L’indicazione del periodo massimo indennizzabile è stata poi ripresa dal contratto collettivo nazionale di lavoro per i dipendenti da aziende del commercio, dei servizi e del terziario, stipulato il 24 luglio 2004, che all’art. 104 prevede che «Durante la malattia, il lavoratore non in prova ha diritto alla conservazione del posto per un periodo massimo di 180 giorni in un anno solare […]», precisando il successivo art. 105 (Trattamento economico di malattia) che «Durante il periodo di malattia, previsto dall’articolo precedente, il lavoratore avrà diritto alle normali scadenze dei periodi di paga […]».

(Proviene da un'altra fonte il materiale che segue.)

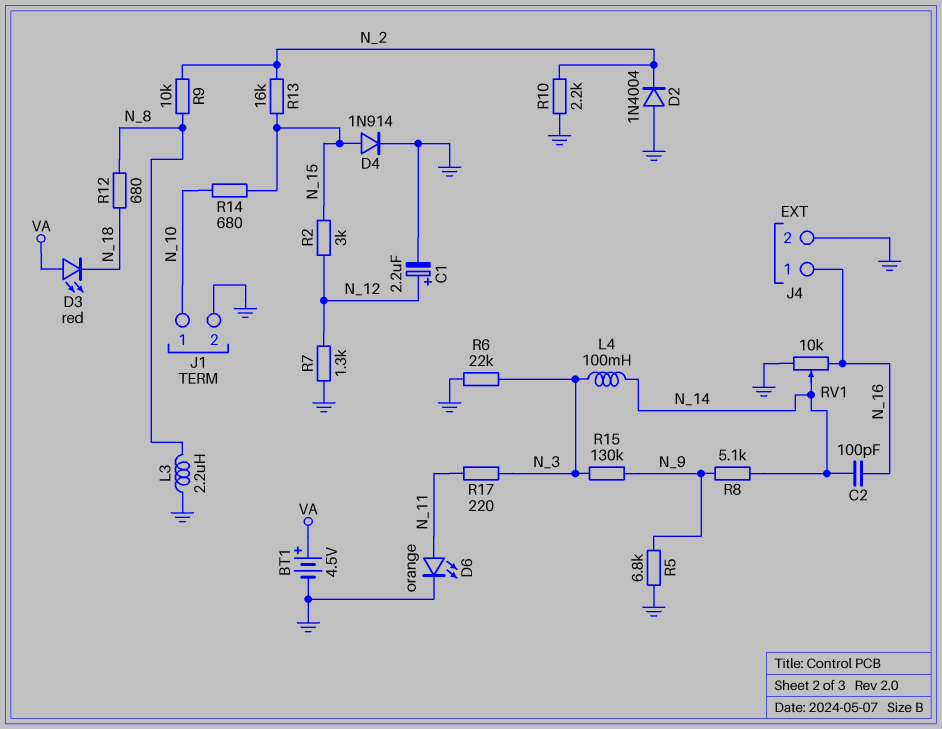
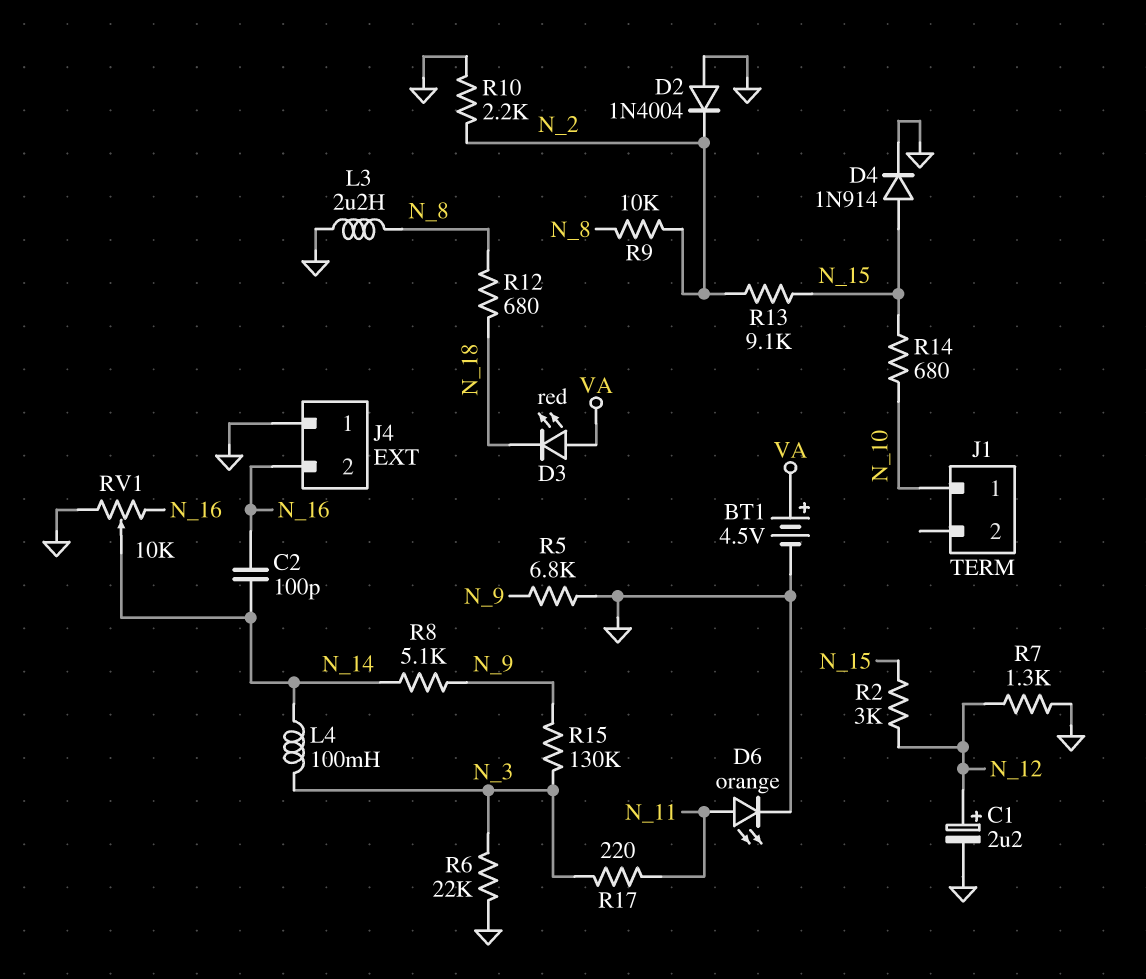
J1 pin 2: GND -> none
J4 pin 1: N_16 -> GND
J4 pin 2: GND -> N_16
R13: 16k (N_2, N_15) -> 9.1k (N_2, N_15)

L’inconferenza della disposizione censurata nonché il mancato esame da parte del remittente delle disposizioni indicate e l’incompleta ricostruzione del quadro normativo di riferimento compromettono l’iter logico argomentativo posto a fondamento della sollevata censura e ne determinano l’inammissibilità precludendone lo scrutinio.
per questi motivi
LA CORTE COSTITUZIONALE
dichiara la inammissibilità della questione di legittimità costituzionale dell’art. 2110 del codice civile, sollevata, in riferimento agli artt. 3, 32 e 38 della Costituzione, dal Tribunale di Arezzo con l’ordinanza indicata in epigrafe;
Così deciso in Roma, nella sede della Corte costituzionale, Palazzo della Consulta, l’1 dicembre 2010.
F.to:
Ugo DE SIERVO, Presidente
Maria Rita SAULLE, Redattore
Depositata in Cancelleria il 15 dicembre 2010.